«Национализация» советской политики была отмечена и в среде русской эмиграции, часть представителей которой отнеслась к новым веяниям положительно, поверив в «эволюцию „батюшки Сталина“»[649]
. Однако другие эмигранты остались на прежних позициях, Так, священнослужитель РПЦЗ о. Павел (Лютов) в марте 1943 г. сделал вывод, что большевистская партия «защищается от своих врагов русским народом, как немцы в Бельгии и Франции, когда они заслонялись женщинами и детьми, взятыми из занятых ими мест». Он считал, что «нужно иметь превратные понятия о коммунистической] партии, чтобы верить в то, что она будет ценить заслуги перед родиной и народом, который ею самой рассматривается лишь как средство для достижения главной цели — вселенского пожара и штурма небес»[650].В самом Советском Союзе перемены в советской политике закономерным образом (как это было и в довоенное время) были негативно встречены теми кругами коммунистов, для которых был неприемлемым отход от «идеалов». В начале войны они «ждали, что звериному национализму немецко-фашистских разбойников будет противопоставлено развернутое знамя революционного пролетарского интернационализма», что И. В. Сталин «обратится к великим именам Маркса, Энгельса и Ленина, к именам деятелей революции»[651]
. Поэтому они не понимали, «почему надо было выкапывать из истории Дмитрия Донского, Александра Невского и Суворова, почему социалистическое государство, воюя против фашизма, разворачивало именно эти знамена»[652]. Призыв И. В. Сталина «вдохновляться „мужественным обликом“ царских сатрапов», по мнению таких коммунистов, «был бы уместнее в 1914 г. в манифесте Николая II»[653]. С целью погасить проявления недовольства со стороны «ортодоксальных большевиков» в течение всего военного периода прослеживалось стремление властей сгладить «острые углы», возникшие в результате «прославления» целого ряда достижений «царского прошлого». В частности, в своих речах И. В. Сталин иногда сравнивал фашизм с режимом дореволюционной России[654], А. С. Щербаков напоминал, что «старая царская Россия была тюрьмой народов»[655]. Однако эти отсылки были не более чем «успокоительным жестом» для тех, кто считал, что возврат к «великодержавию» зашел слишком далеко.Новый курс советской политики был основан на высоких моральных установках — любви к Родине, уважении к ее великому прошлому. Советская политика была эффективной и в то же время — достаточно утилитарной. Власть открыто говорила о том, что воспитание чувства национальной гордости «нужно для того, чтобы русский народ и все народы СССР до конца осознали свое превосходство… над фашистскими поработителями… и разгромили их оккупационную армию и их гитлеровское разбойничье государство»[656]
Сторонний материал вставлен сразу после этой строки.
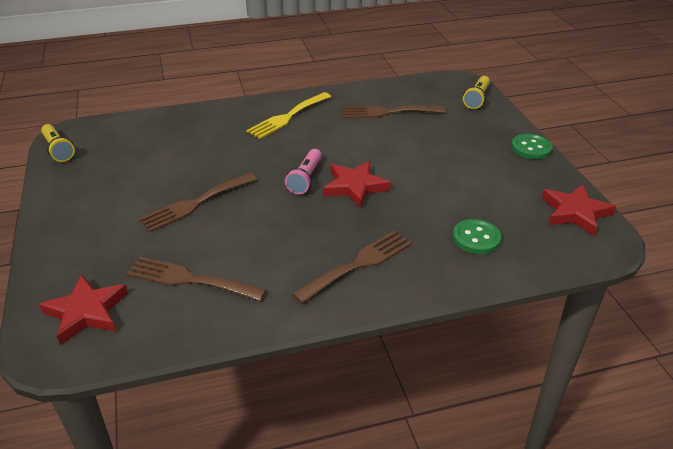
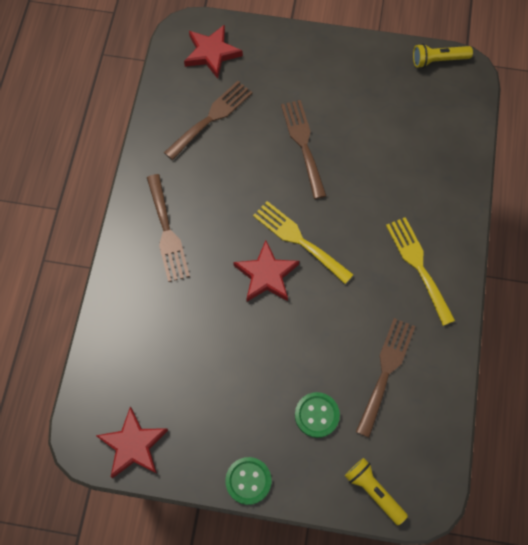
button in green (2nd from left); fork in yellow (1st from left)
. Расчет советского руководства был прост и доходчив: «Если народ и его армия знают и убеждены, что ведут справедливую войну, если их вдохновляет благородная и возвышенная цель, они способны преодолевать неимоверные трудности и лишения»[657].Советская нация — испытание на прочность войной
Политика укрепления великодержавия в период Великой Отечественной войны сопровождалась воплощением в жизнь разработанной в предвоенный период идеи формирования в СССР единой советской нации — на «фундаменте» русского народа. В стране усилилось сращивание понятий «русский» и «советский»[658]
. Власть призывала всех граждан СССР, вне зависимости от их национальности, испытывать не только «чувство пламенного советского патриотизма», но и «русской национальной гордости»[659]. Такие идеи в целом положительно воспринимались в народе. Поэтесса М. С. Шагинян признавалась: «Хотя я армянка, но я русская по культуре, по духу» [660]. Таким образом, понятие «русский» стало наднациональным, объединяющим фактором, приобретало то же значение, что и «советский», что было первым шагом к формированию единого «советского менталитета».